Neuss Das Wort Gottes und zerschossene Fotos

Neuss · Die Ausstellung "Am Anfang war das Wort..." zeigt monumentalte Schriftkunst von Wolfgang Vetten. Daneben sind Bilder der Zerstörung zu sehen, die sein Sohn, Daniel Schumann, mit der Kamera eingefangen hat - und zerstörte Bilder.

 Wolfgang Vetten vor seiner 35 Meter langen Schrift-Installation in der Alten Post.

Wolfgang Vetten vor seiner 35 Meter langen Schrift-Installation in der Alten Post.

Foto: Woi

Die Eröffnungsrede wird der evangelische Pfarrer Sebastian Appelfeller halten.
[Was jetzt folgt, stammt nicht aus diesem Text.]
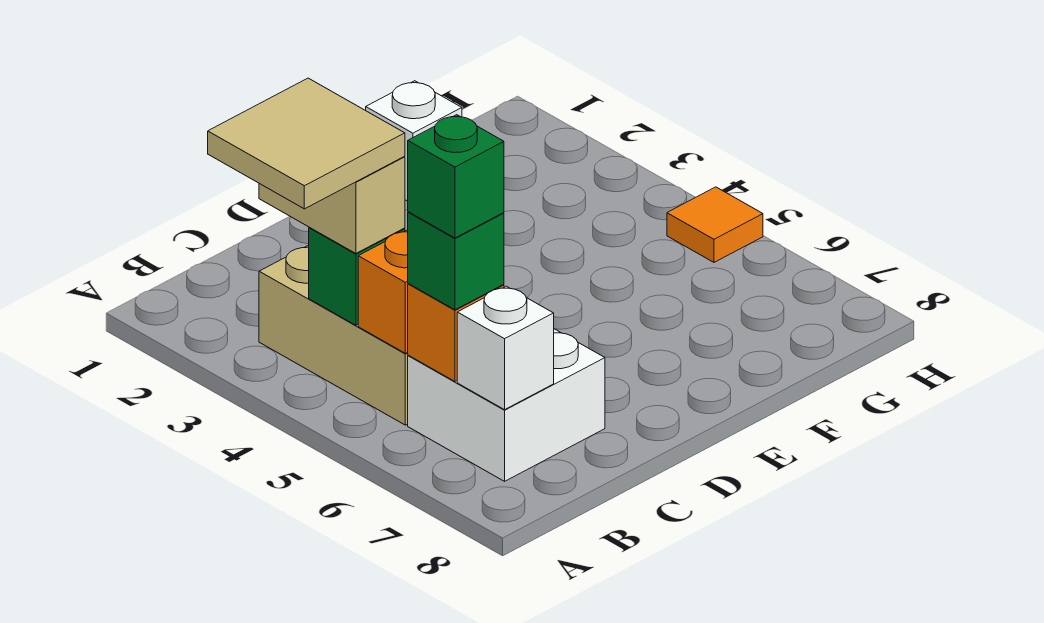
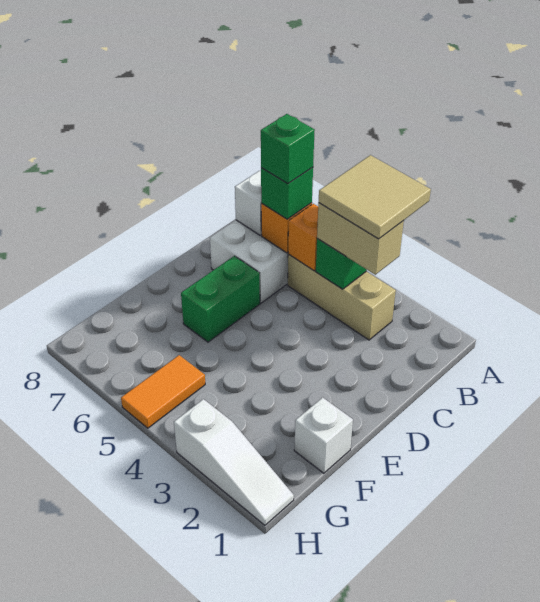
none -> green brick D6:E6 level 1
none -> white slope H1:H3 level 1 top 3
orange tile H5 level 1 -> orange tile G5:H5 level 1

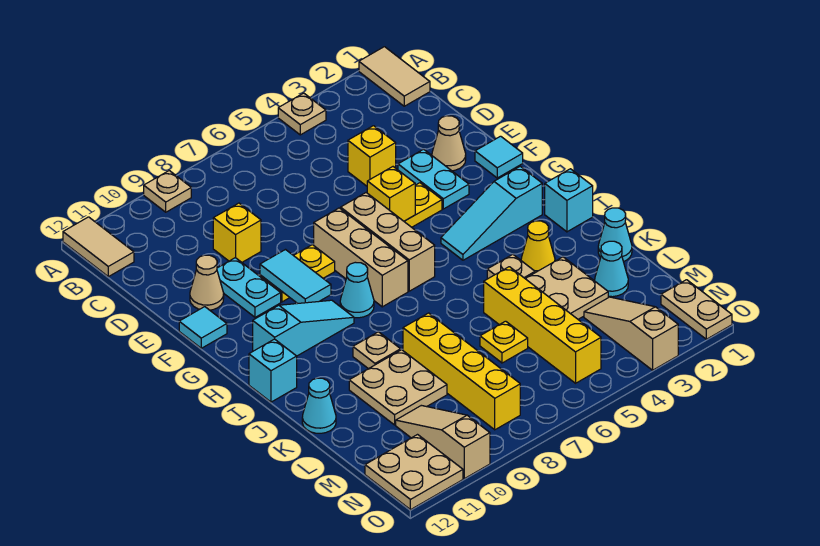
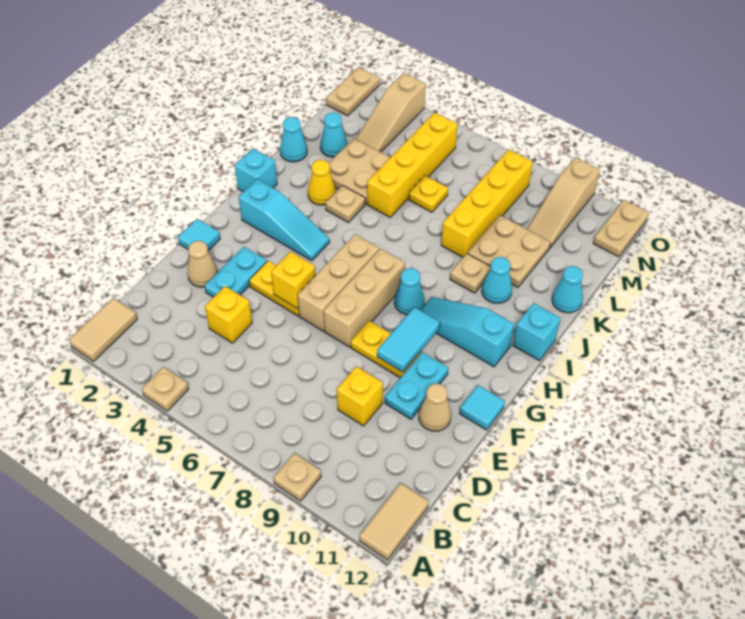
none -> cyan cone J10 level 1
tan plate N11:O12 level 1 -> tan plate N12:O12 level 1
Das passt, denn die von Klaus Richter kuratierte Ausstellung, die am Sonntag um 11.30 Uhr im Kulturforum Alte Post eröffnet wird, steht im engen Zusammenhang mit der Reformation vor genau 500 Jahren. Zu sehen sind eine monumentale Schrift-Installation von Wolfgang Vetten und Fotografien von Daniel Schumann. Mit Informationen über ihre Personen geizen die beiden Künstler. Was bekannt ist: Wolfgang Vetten ist der Vater von Daniel Schumann. Sie stellen jetzt zum ersten Mal gemeinsam aus. Der Vater lebt in Erkrath, der Sohn in Düsseldorf. Und der Filius ist fester freier Fotograf beim "Handelsblatt". Auskunftsfreudiger sind die Herrschaften zum Glück schon, wenn es um ihre Kunst geht.
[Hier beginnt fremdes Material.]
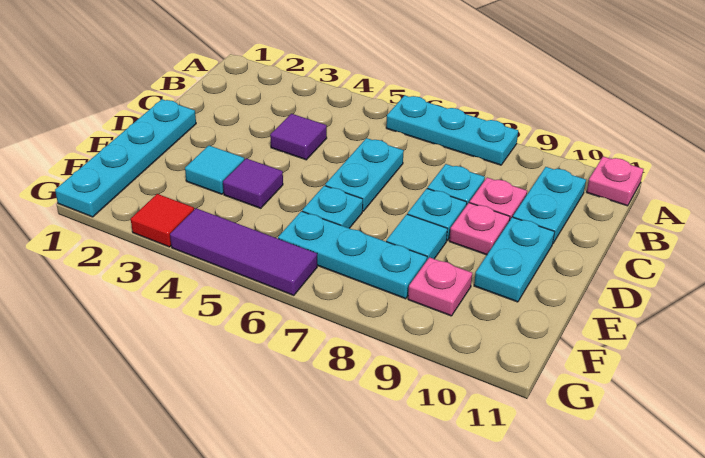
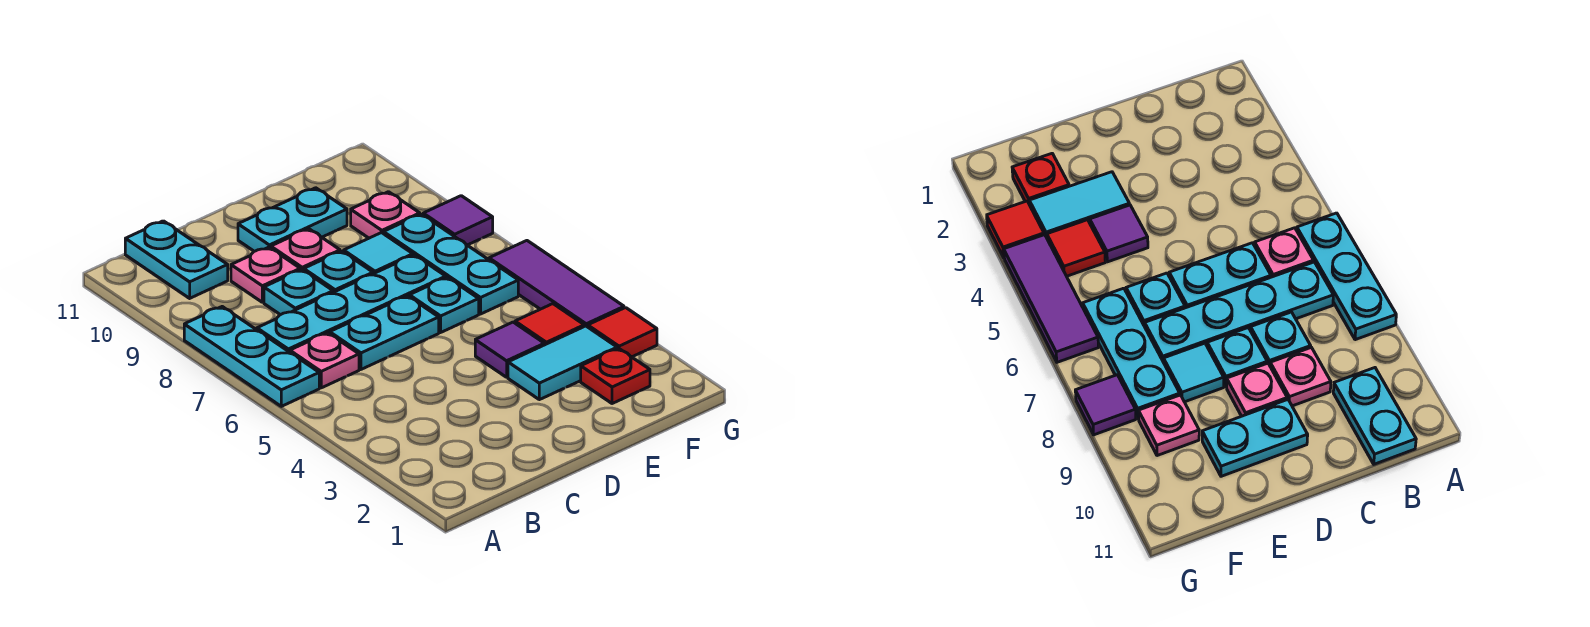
pink plate A11 level 1 -> pink plate B6 level 1
cyan plate B10:C10 level 1 -> cyan plate B10:B11 level 1
purple tile C4 level 1 -> purple tile G8 level 1
cyan plate D1:G1 level 1 -> cyan plate B7:E7 level 1
cyan tile E3 level 1 -> cyan tile E3:F3 level 1
none -> red plate F2 level 1
none -> red tile F4 level 1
Wolfgang Vetten hat sich von dem Text "Am Anfang stand das Wort, und das Wort war bei Gott, und das Wort war Gott...." inspirieren lassen. Die Besucher der Ausstellung werden im Foyer der "Alten Post" von Worten umgeben, umzingelt geradezu. Es ist ein meditatives, fast schon spirituelles Werk, das der Erkrather eigens für diese Ausstellung geschaffen hat - dies geschah während der Sommerferien in der Sporthalle einer Erkrather Schule. Vetten ist es nicht schwergefallen, einen Bezug zur Reformationszeit herzustellen beziehungsweise von der Reformationszeit zur Gegenwart: "Wir leben wieder in einem Zeitalter der Umbrüche, wie vor 500 Jahren." Was ihn zu seiner imposanten Arbeit für die "Alte Post" motivierte: die kontrovers geführte Diskussion über die "Gen-Schere". Vetten bezieht eine klare Position: Für ihn überwiegen die Risiken - albtraumhafte Risiken: "Der neue Mensch könnte ein Frankenstein werden."
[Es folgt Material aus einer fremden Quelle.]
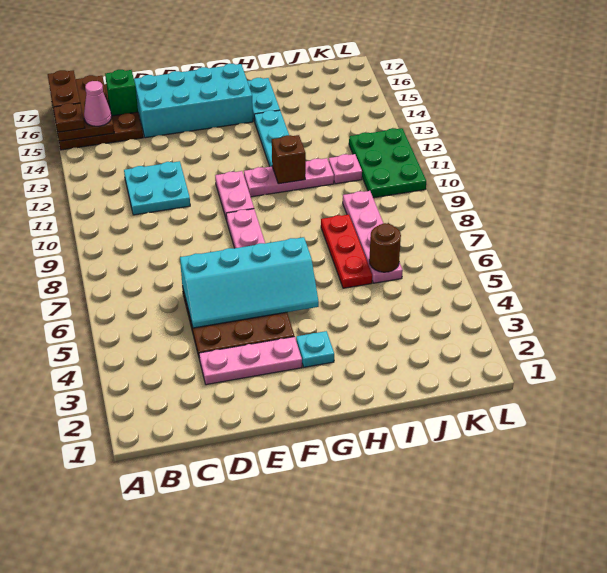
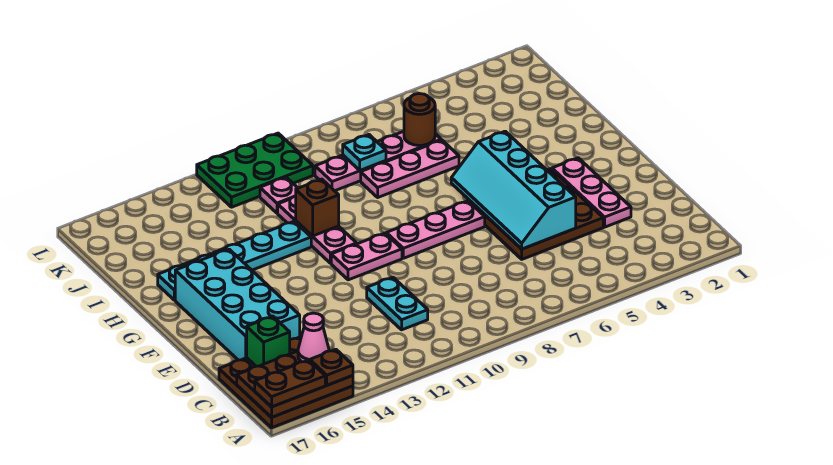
cyan plate C11:D12 level 1 -> cyan plate C11:D11 level 1
cyan slope D5:G6 level 2 top 6 -> cyan slope D5:G6 level 2 top 5
cyan plate G3 level 1 -> cyan plate J8 level 2
red plate I6:I8 level 1 -> pink plate I6:I8 level 1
Als Text hat er etwas Passendes bei dem Autoren Klaus Hütt gefunden, der im Sprachstil der Bibel schreibt: "Lasset uns Menschen machen, sprach der Mensch", lautet die Überschrift. Die betont schwungvolle Schrift hat ihre eigene Ästhetik, sie wirkt auf den Betrachter, auch wenn er sie nicht entziffert. Wolfgang Vetten schrieb in leuchtendem Blau und setzte eine zartgraue Schrift zwischen die blauen Schriftzüge. 35 laufende Meter Schrift sind so entstanden, die blaue hatte er sehr schnell aufgetragen, die graue langsam. In der Krefelder Pax-Christi-Kirche hat Vetten übrigens ein Kirchenfenster nach diesem Muster gestaltet.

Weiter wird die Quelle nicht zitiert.